It is noteworthy that the authors of the article under discussion [6] arrive at different conclusions than those of a recent systematic review of studies on the same topic (the Bellomo group [17]). The authors of the review conclude that there are no consistent renal histopathological changes in human or experimental septic AKI. In fact, the majority of studies reviewed reported normal histology or only mild, nonspecific changes, while acute tubular necrosis (ATN) was relatively uncommon [18]. Bellomo et al. also conclude that renal lesions in septic shock go beyond those associated with simple acute tubular injury, notably capillary leukocytic infiltration and apoptosis.

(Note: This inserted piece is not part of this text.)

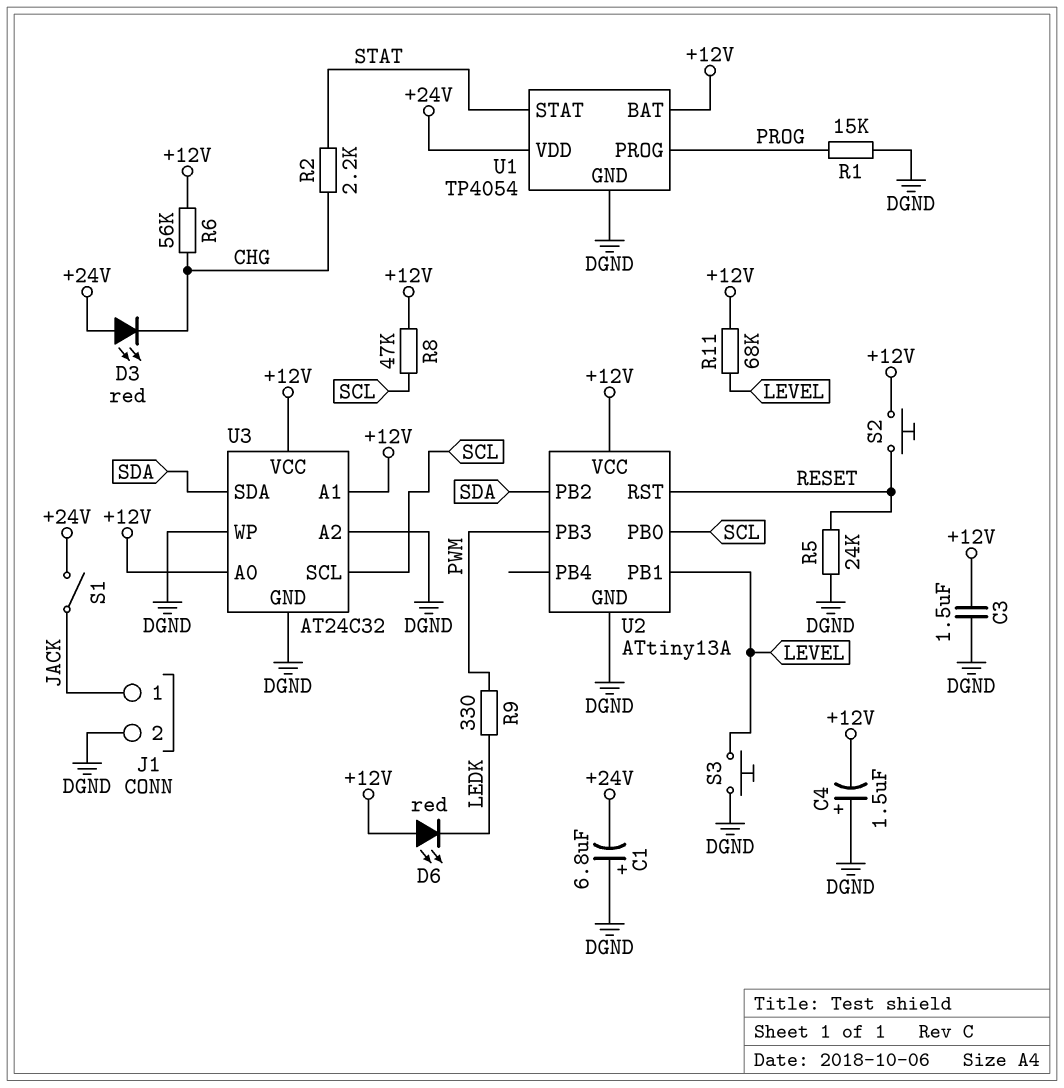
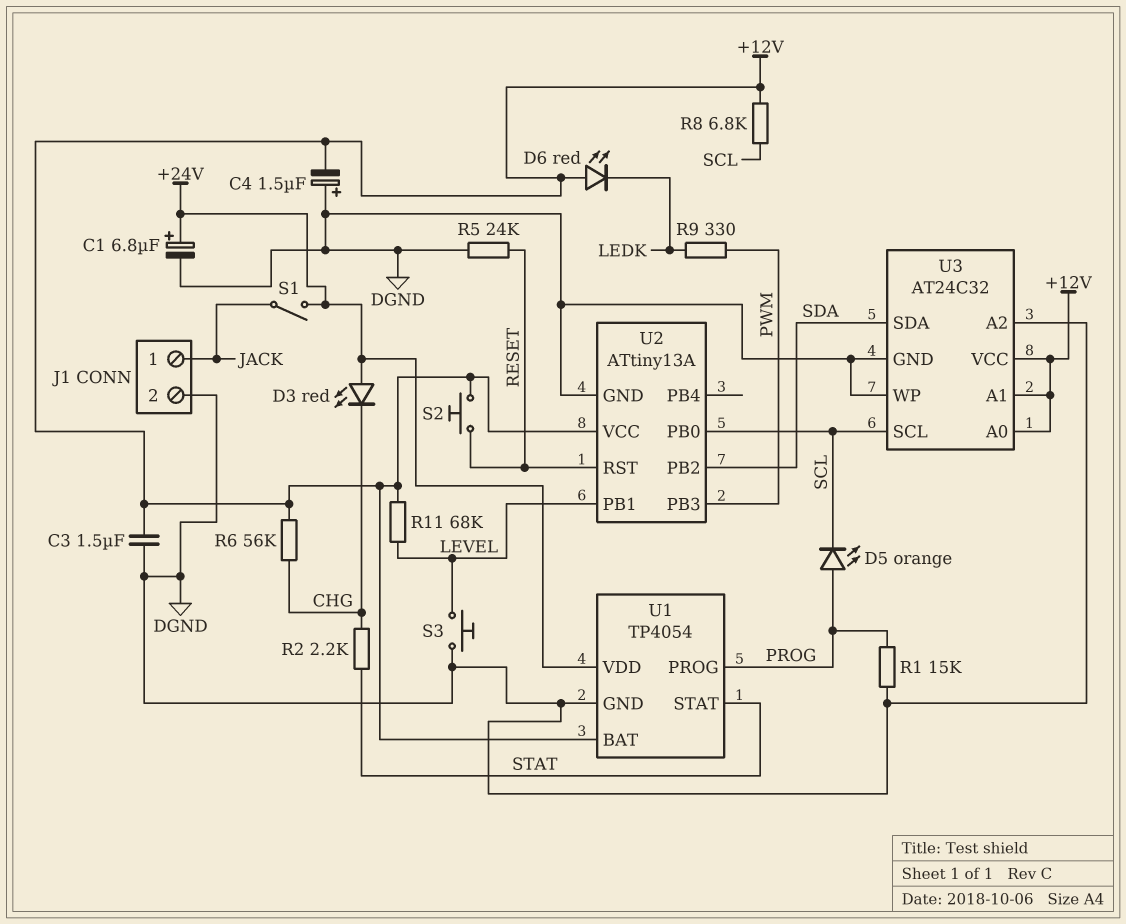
C1: 6.8uF (plus DGND, minus +24V) -> 6.8uF (plus +24V, minus DGND)
D5: none -> LED orange (A PROG, K SCL)
R8: 47k (+12V, SCL) -> 6.8k (+12V, SCL)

In both, the heterogenicity of the lesions is apparent. When we take into consideration the clinical history of the septic AKI group as described in the article of Lerolle et al. [6], it seems unlikely that the etiology for their renal dysfunction is solely of septic origin as haemodynamic instability is described in many of these patients. If we consider septic AKI to be a disease entity in which haemodynamic characteristics are no longer a mainstay, it seems reasonable to assume that revision of the concept of pre-renal AKI can be expected. In such patients, several assumptions associated with the ‘pre-renal azotemia paradigm’ will be in violation of this revised definition. There is no evidence that ATN is the sole histopathological substrate of septic AKI and, above all, there is no evidence that urine tests can discriminate functional from structural AKI. Given that septic AKI in critically ill patients now accounts for close to 50% of cases of severe ICU-AKI in developed countries, this concept seems erroneous as volume loading no longer seems appropriate in this condition while treating cases of septic AKI. Indeed, once the patient has been adequately volume loaded, i.e. to euvolemia, and the patient then remains hypotensive, a further fluid challenge will not increase the already increased renal output; rather, it may harm the patient [19].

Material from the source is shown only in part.